Health benefit plans; process further specified for making coverage determinations with enforcement and oversight given to the Department of Insurance.
This legislation introduces specific time frames for coverage determinations: nonurgent care requests must be decided within 72 hours, while urgent care requests are to be addressed within 24 hours. Furthermore, it mandates that these determinations are reviewed by licensed healthcare professionals. These measures aim to expedite the decision-making process, thus recognizing the rights of enrollees to timely access medically necessary services.

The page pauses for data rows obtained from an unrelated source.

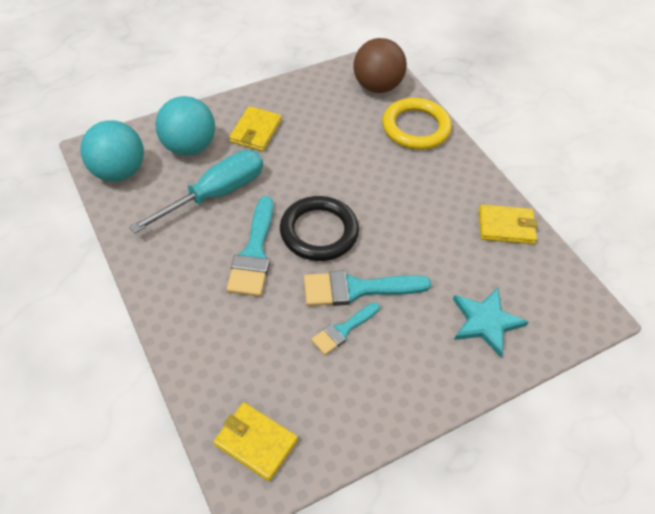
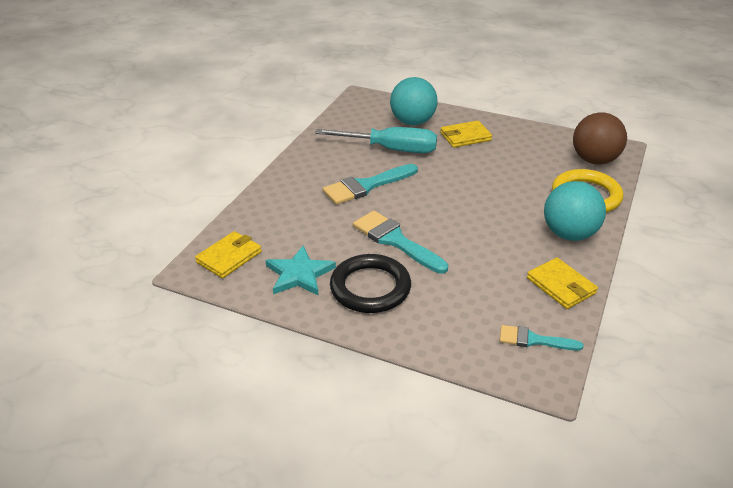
camera: 55 degrees right, 15 degrees down
(118, 172) = (357, 111): turquoise ball -> turquoise ball (569, 234)
(256, 442) = (229, 257): yellow wallet -> yellow wallet turned 45 degrees clockwise
(319, 232) = (420, 202): black ring -> black ring (370, 288)
(343, 330) = (353, 251): turquoise brush -> turquoise brush (533, 340)
(485, 322) = (450, 316): turquoise star -> turquoise star (299, 274)

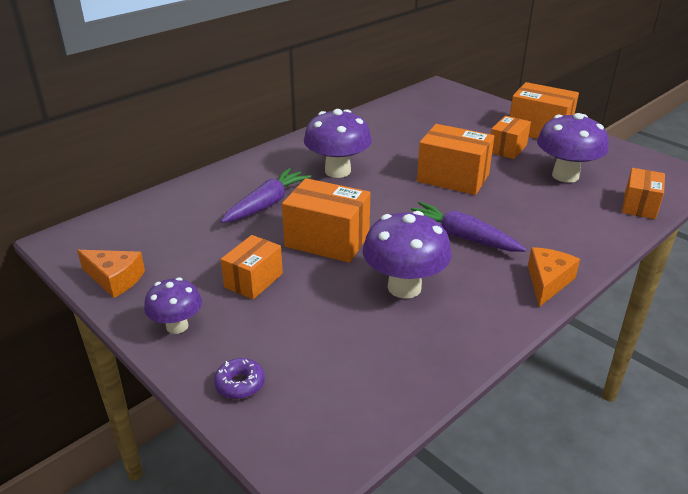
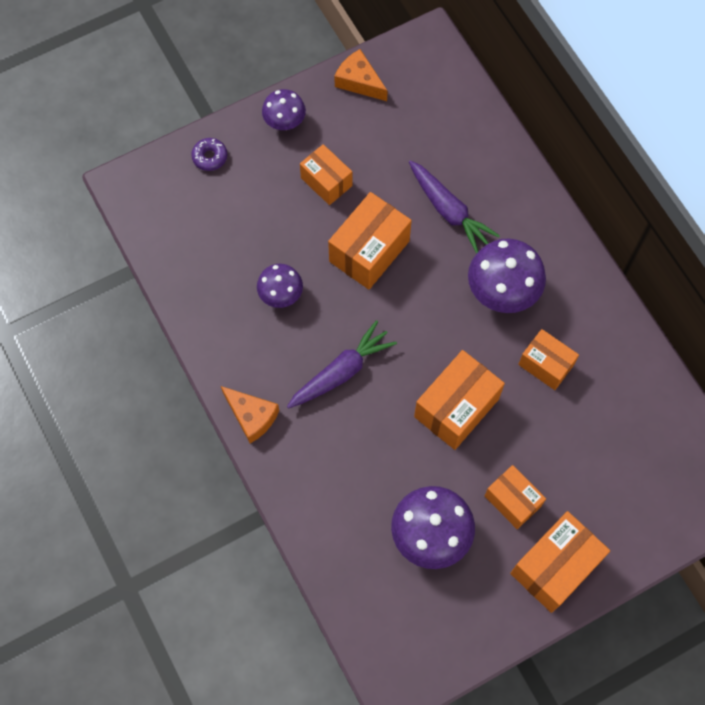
camera: 105 degrees right, 35 degrees up
(115, 279) = (359, 81): orange cheese -> orange cheese turned 90 degrees clockwise
(404, 287) = (281, 295): purple mushroom -> purple mushroom, size x0.60
(639, 206) = (346, 580): orange box -> orange box (545, 365)

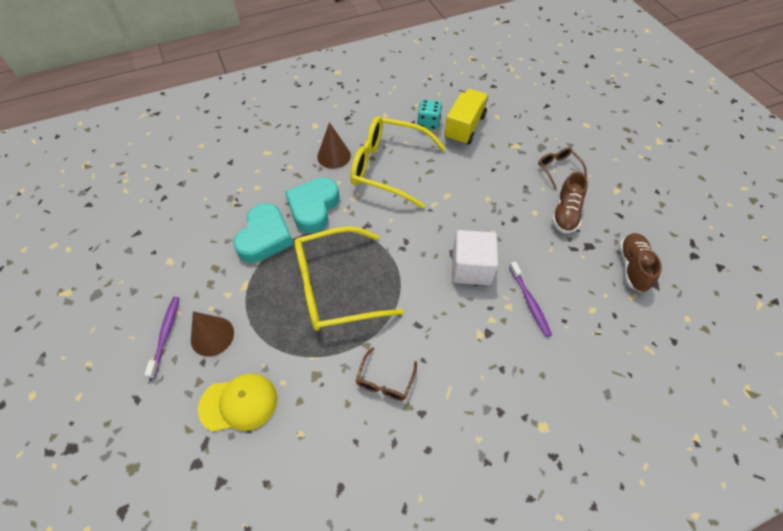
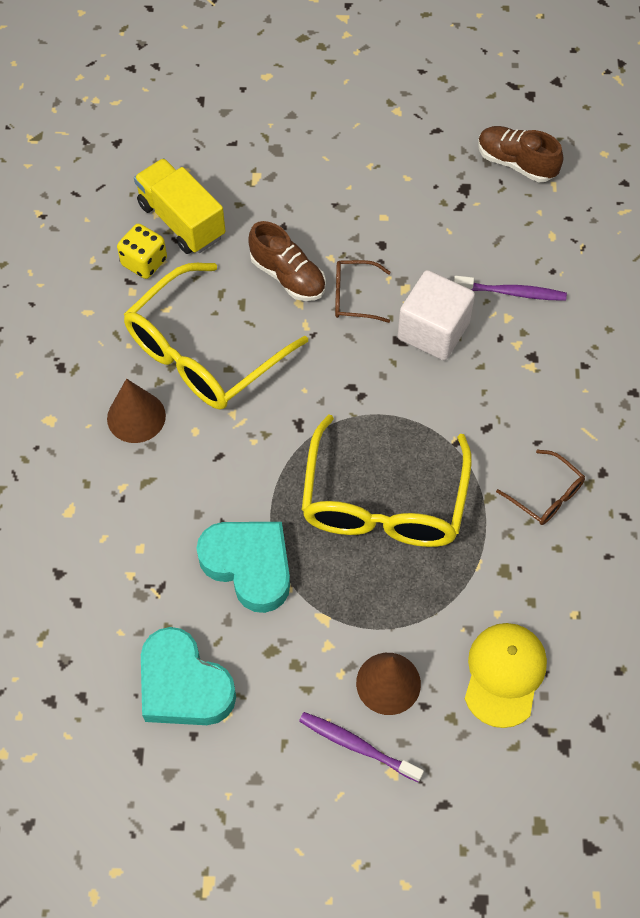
camera: 65 degrees left, 5 degrees up
(313, 207) = (227, 481): turquoise heart -> turquoise heart (183, 685)
(428, 123) = (144, 262): turquoise dice -> yellow dice
(558, 169) = (326, 152): brown glasses -> brown glasses (353, 297)
(565, 213) = (403, 185): brown shoe -> brown shoe (288, 276)

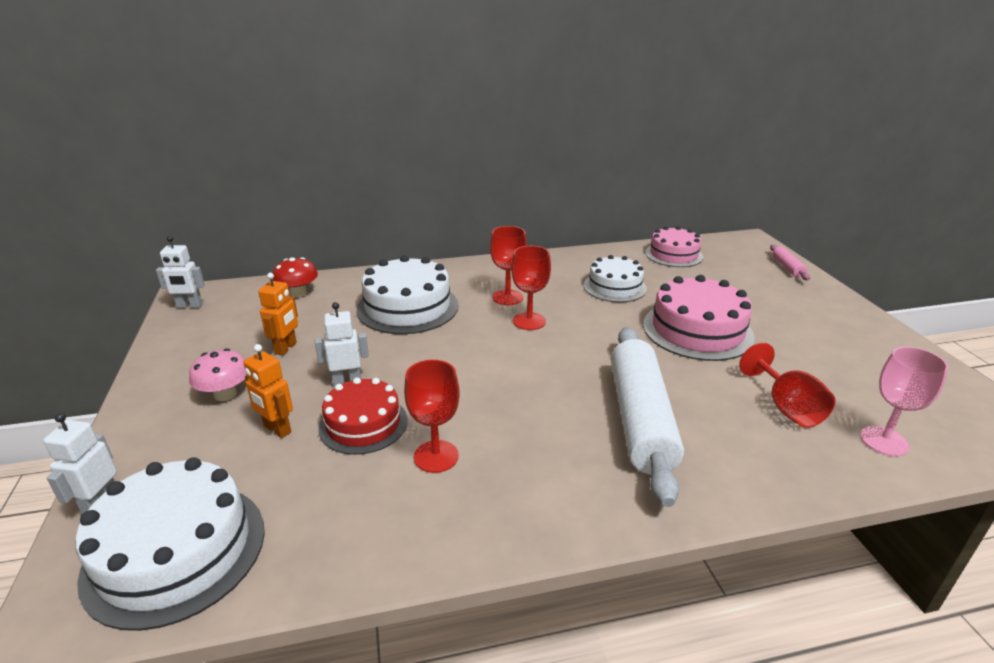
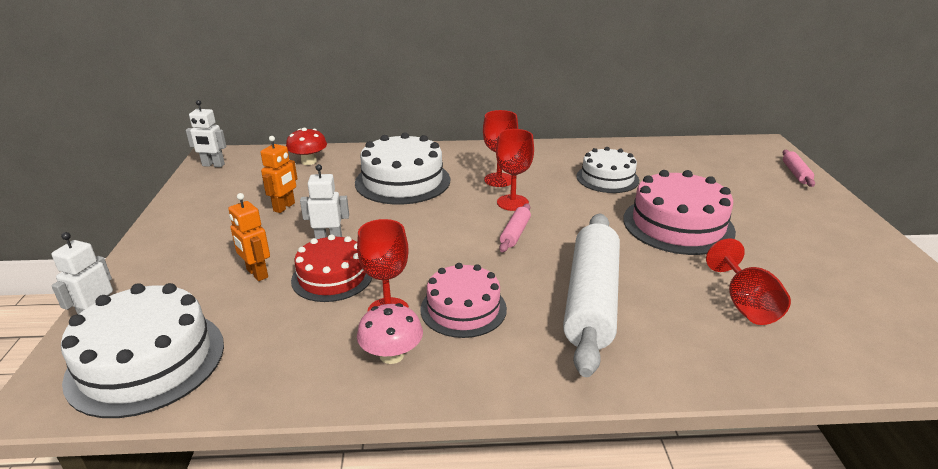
camera: 10 degrees right, 0 degrees up
(225, 394) = (222, 240): pink mushroom -> pink mushroom (391, 355)
(542, 355) = (515, 233): none -> pink rolling pin
(673, 254) = (678, 153): pink cake -> pink cake (463, 309)
(884, 441) = (839, 346): pink goblet -> none

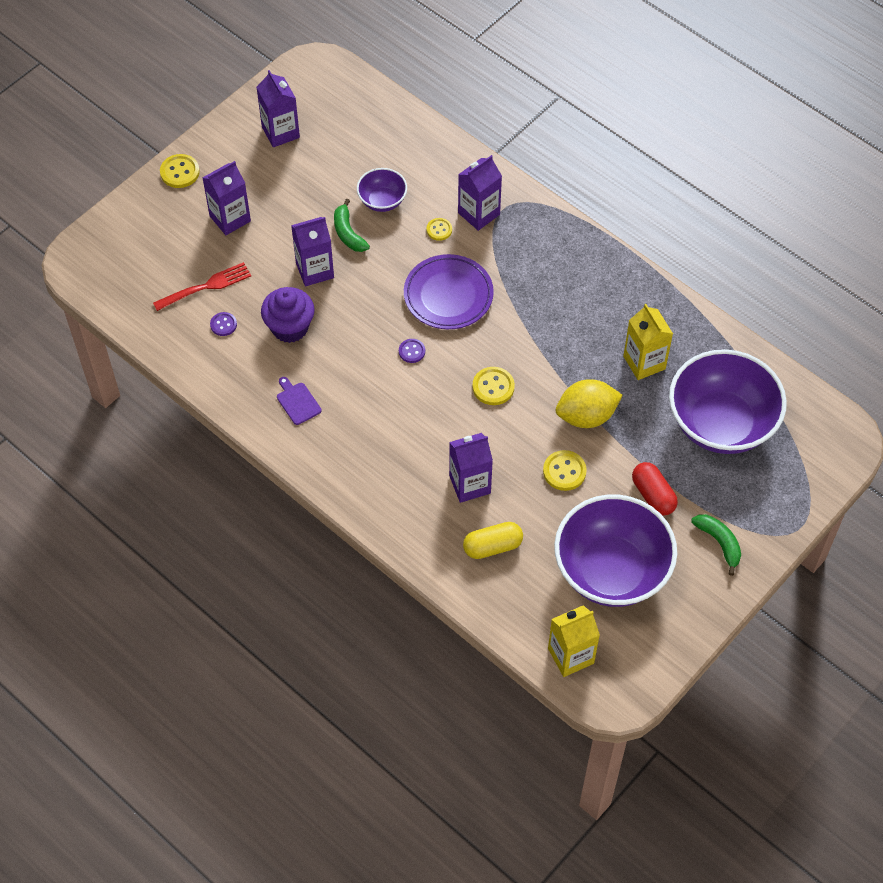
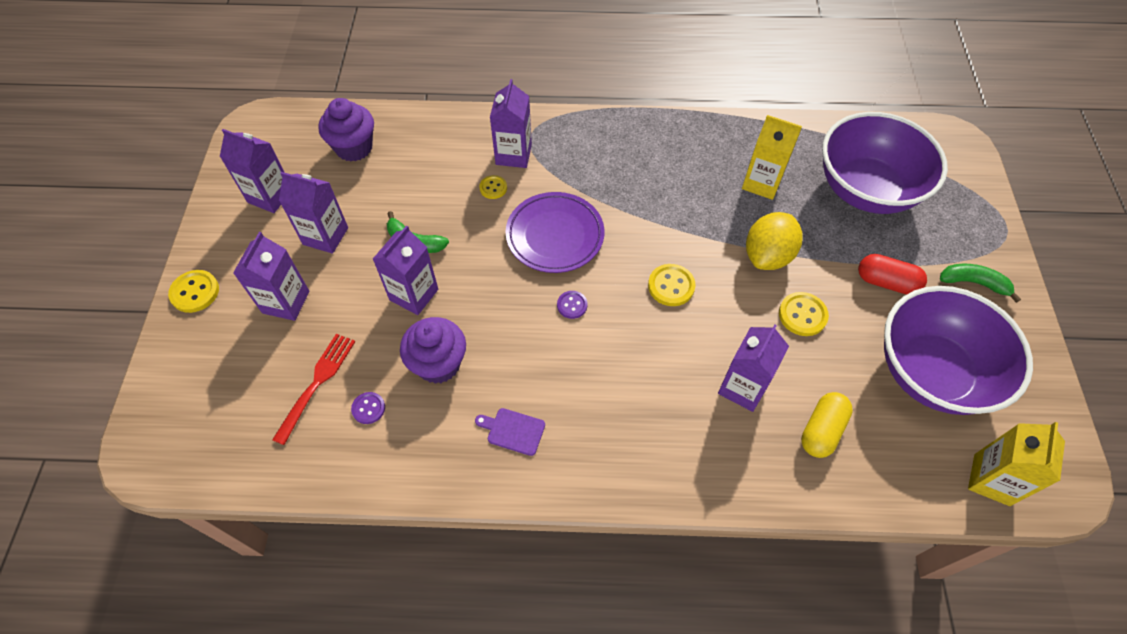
camera: 40 degrees left, 0 degrees up
(293, 188) = (325, 236): none -> purple carton
(369, 131) = (354, 148): none -> purple cupcake
(382, 201) = (420, 195): purple bowl -> none

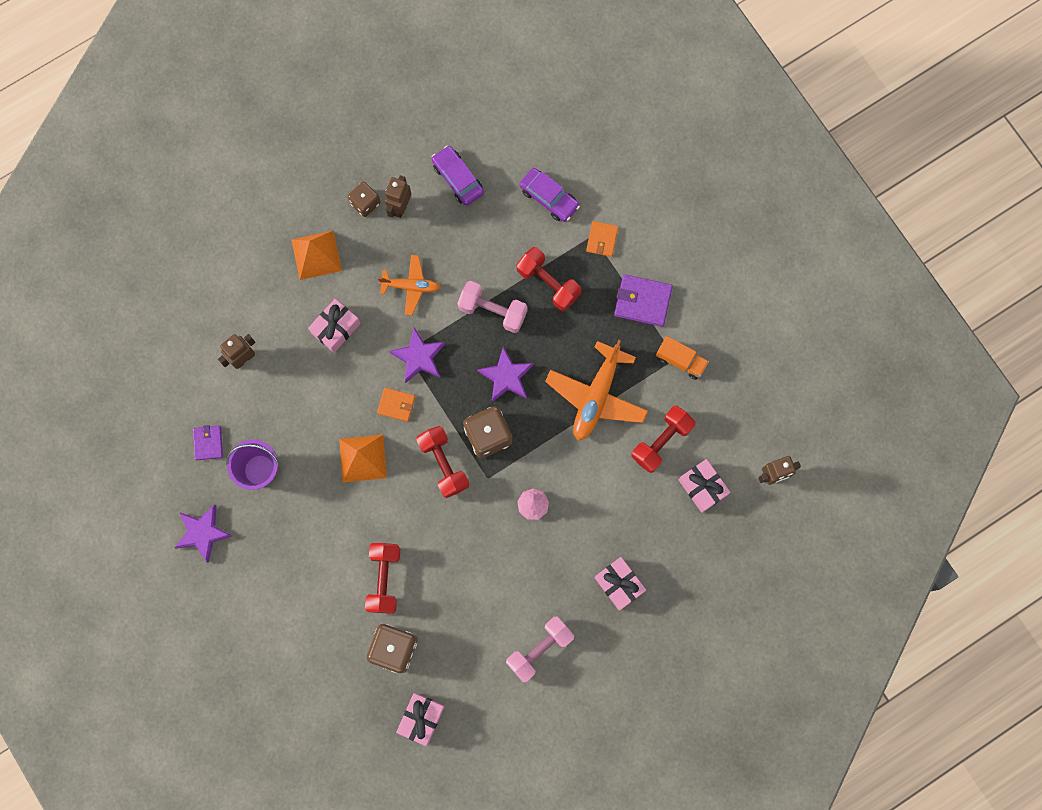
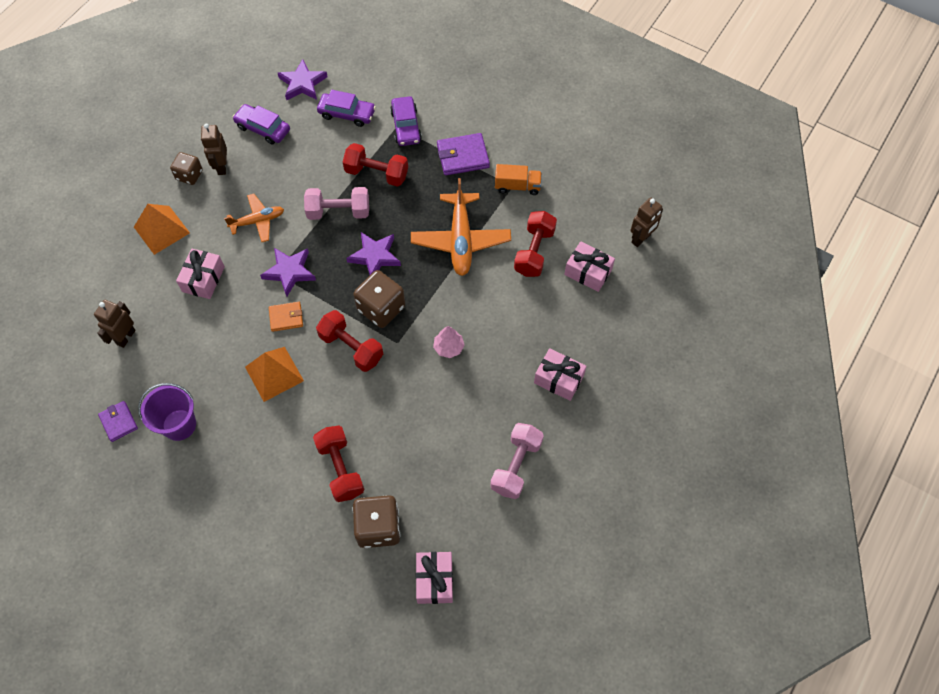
camera: 25 degrees left, 15 degrees down
(203, 533) = (143, 504): purple star -> purple star (302, 83)
(602, 239) = (406, 126): orange wallet -> purple car

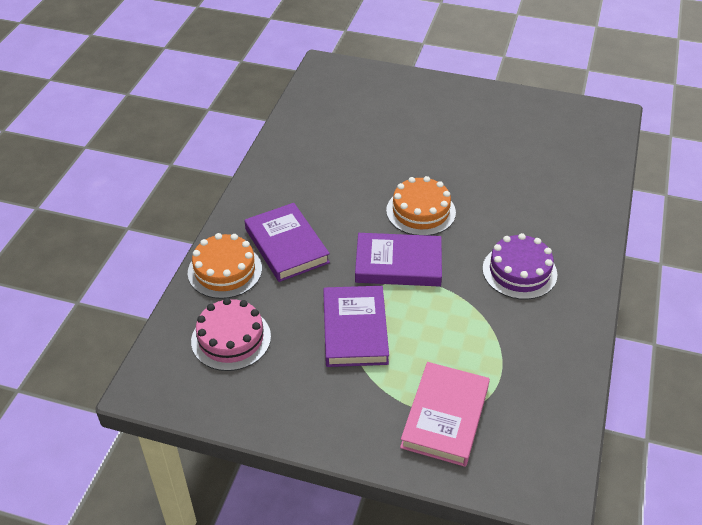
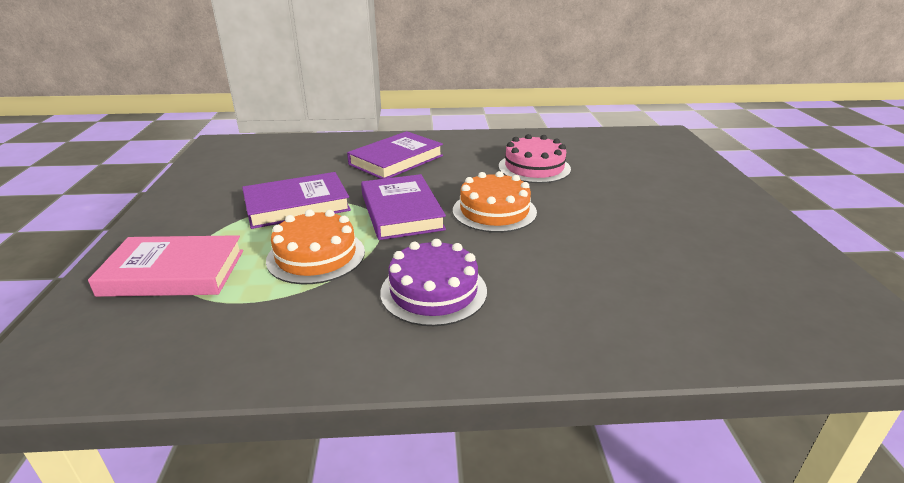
camera: 70 degrees right, 15 degrees down
(225, 270) = (352, 145): orange cake -> orange cake (316, 256)
(231, 338) = (274, 159): pink cake -> pink cake (534, 167)

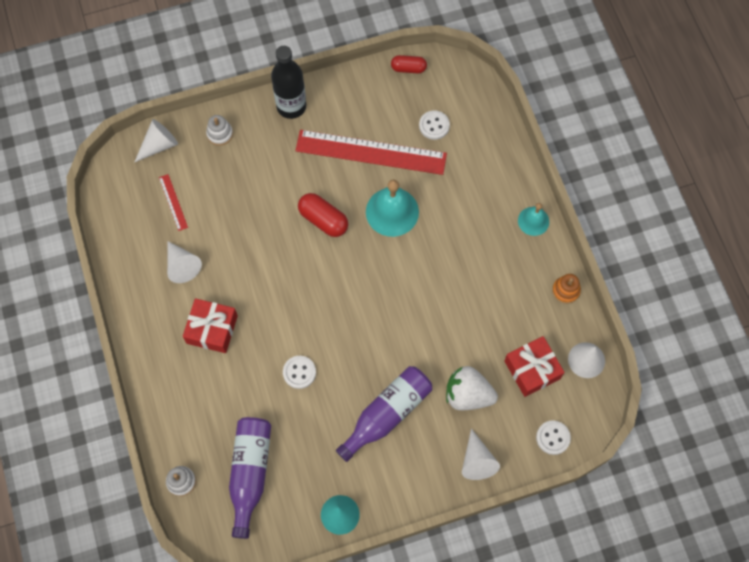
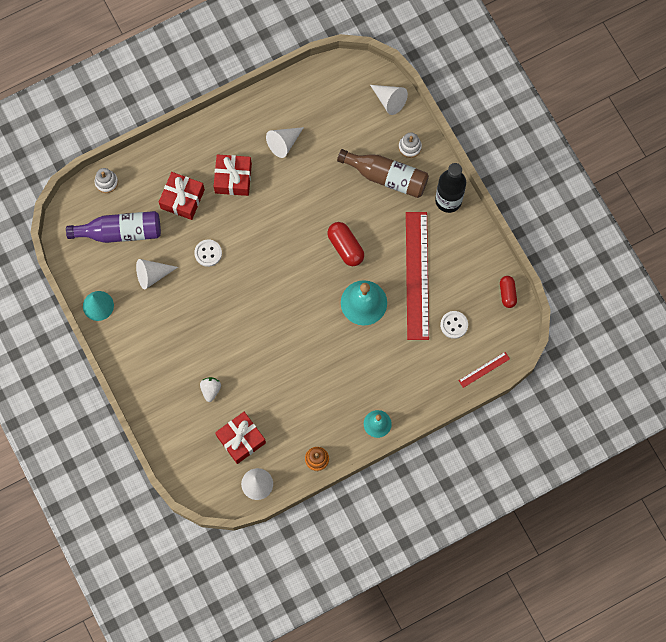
camera: 80 degrees right, 5 degrees up
(173, 202) = (339, 124): red ruler -> red ruler (484, 369)
(224, 392) = (182, 199): none -> red gift
(249, 163) = (386, 177): none -> brown bottle
(323, 220) = (345, 247): red capsule -> red capsule turned 60 degrees counterclockwise
(387, 414) = (184, 328): purple bottle -> none
(468, 395) = (210, 390): white strawberry -> white strawberry, size x0.57
(477, 461) = (157, 405): white cone -> white cone (152, 275)
(553, 438) = (185, 464): white button -> none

House Bill 557, also known as the Health Care Service Utilization Review, Accountability, and Transparency Act, aims to amend existing regulations surrounding the utilization review process managed by health insurers in Alabama. The bill proposes transferring oversight of utilization review functions from the Department of Public Health to the Department of Insurance. Additionally, health insurers will be required to submit annual reports detailing the number of coverage requests denied, alongside making their coverage criteria accessible to both enrollees and healthcare providers.
Notably, the bill also establishes an ombudsman program tasked with receiving and investigating complaints from enrollees and healthcare providers about coverage decisions, providing an additional layer of accountability. To ensure compliance, the Department of Insurance is granted enforcement powers, including the ability to impose civil fines on insurers who violate these regulations. A significant point of contention could arise from the potential for increased costs associated with compliance for insurers, as well as discussions on the adequacy of the measures to protect consumers against arbitrary coverage denials.